Myself and two close friends actually set off to go to The Blagrave
Arms yesterday, having heard good things about their roast. Alas it was closed so we went around the
corner to our old home, the Oakford.
Sadly I had left my fake beard at home but did have coloured trousers on
so I didn’t stand out too much.
I was a little pushed for time, having just 40 minutes until
I had to meet someone - thankfully there was no kitchen queue. The menu offered a choice of beef, chicken or
something vegetarian that I took absolutely no notice of. No beef left so chicken was the only option
for an anti-vegetarian such as myself.
Despite there being no kitchen wait, it still took 30 minutes for the roast to arrive. I have to say that I was not especially hopeful
for a good roast dinner. I really like
the Oakford as a pub but just had a feeling that the roast was going to be
awful. My expectations were not changed
upon arrival.
The vegetables were a seasonal root vegetable mix. All quite soft and soggy, with a
little microwave-warmth. Swede, carrot,
parsnip, onion, possibly some curly kale were in cube-like evidence. Edible but not enjoyable. Actually I quite liked the parsnip.
5 minutes later our separately-ordered cauliflower cheese
arrived, and my extra gravy. The
cauliflower itself was fine but the cheese was runny and messy – I do prefer
more of a sticky kind of feel to the cheese on cauliflower cheese.
The roast potatoes were the worst I have reviewed so
far. The word “roast” would be
unjustified – they were cold inside, as if they had been reheated in the
microwave. Which they had been.
The Yorkshire pudding was burnt.
I do have something good to say. There was a lot of chicken – a whole half of
a chicken. It was a touch on the dry
side but more generous than I have experienced elsewhere. I particularly enjoyed the breast.
And the gravy was a reasonable effort too. One of those red-wine efforts that kind of
taste like tomato. A meat stock-based
gravy would have been far more welcome but it did have a good consistency –
this and the chicken rescued the roast – to an extent.
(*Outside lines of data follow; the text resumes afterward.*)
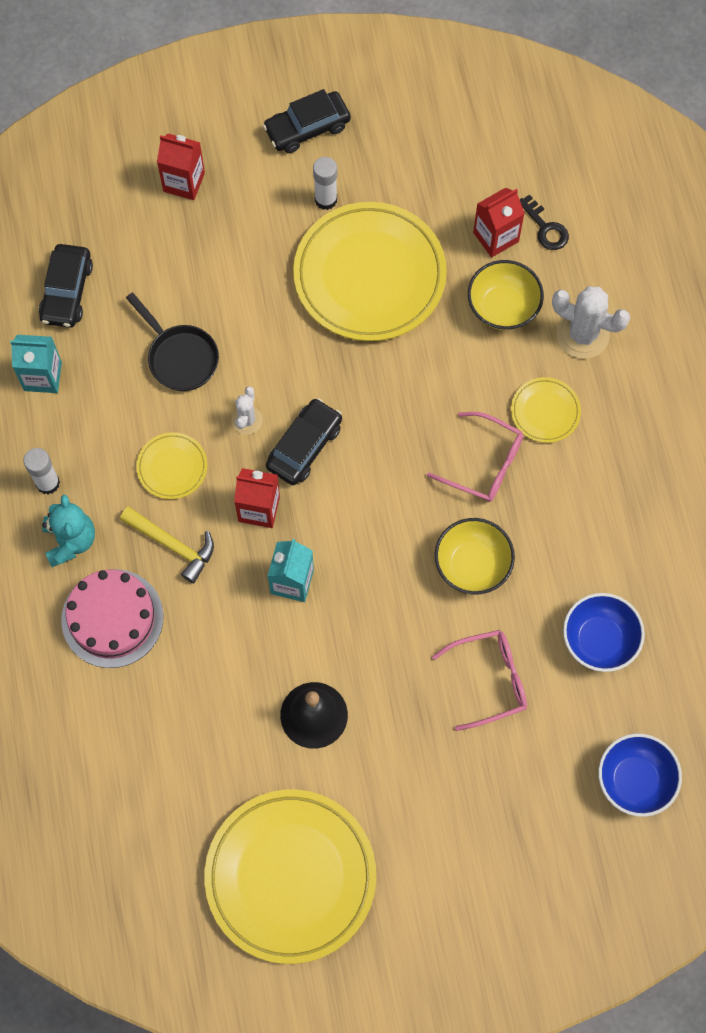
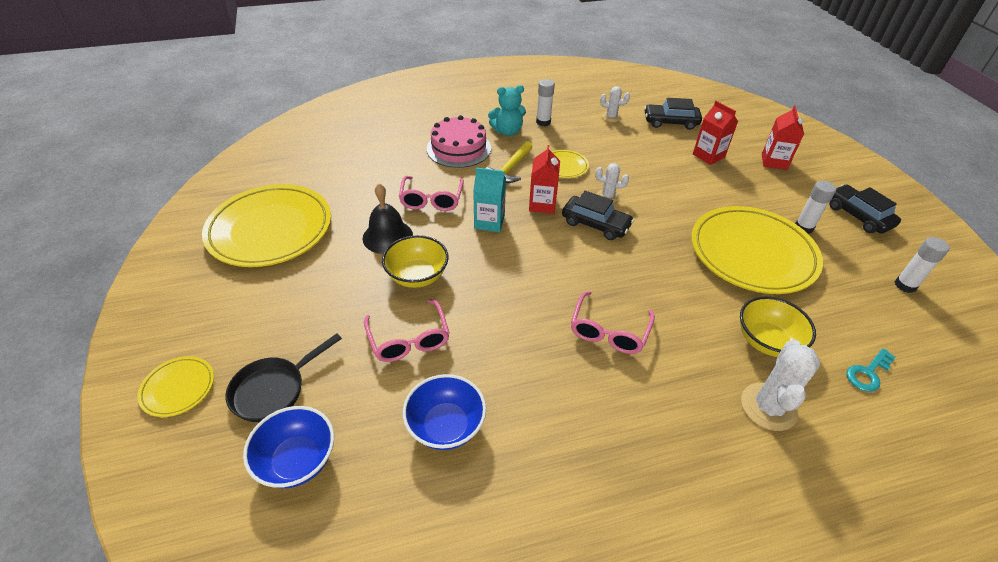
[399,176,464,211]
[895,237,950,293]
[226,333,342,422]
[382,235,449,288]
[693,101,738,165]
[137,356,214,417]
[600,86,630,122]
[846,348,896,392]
I am saddened to give such a bad review. There is a lot to like about the Oakford –
the staff are friendly, the burgers are excellent, the range of beers is one of
my personal favourites in Reading – the crowd is generally good and music far
more interesting than most places in the town centre offer.
It’s uniqueness does seem to have been faded by central
office control over the years, and the roast dinner is a particularly disappointing
example of this. What might work in an
inner-city pub in Stoke does not transfer to a hipster-style pub in
Berkshire. Horses for courses.
The roast dinner being bad isn’t down to the chef – it is down to what the pub is supplied with by central office. The course is right but the horse is wrong.
A sad, lonely 2.8 out of 10 for what is my favourite Reading
watering-hole, my favourite burger joint – and now my least-favourite roast
dinner joint.
Sorry.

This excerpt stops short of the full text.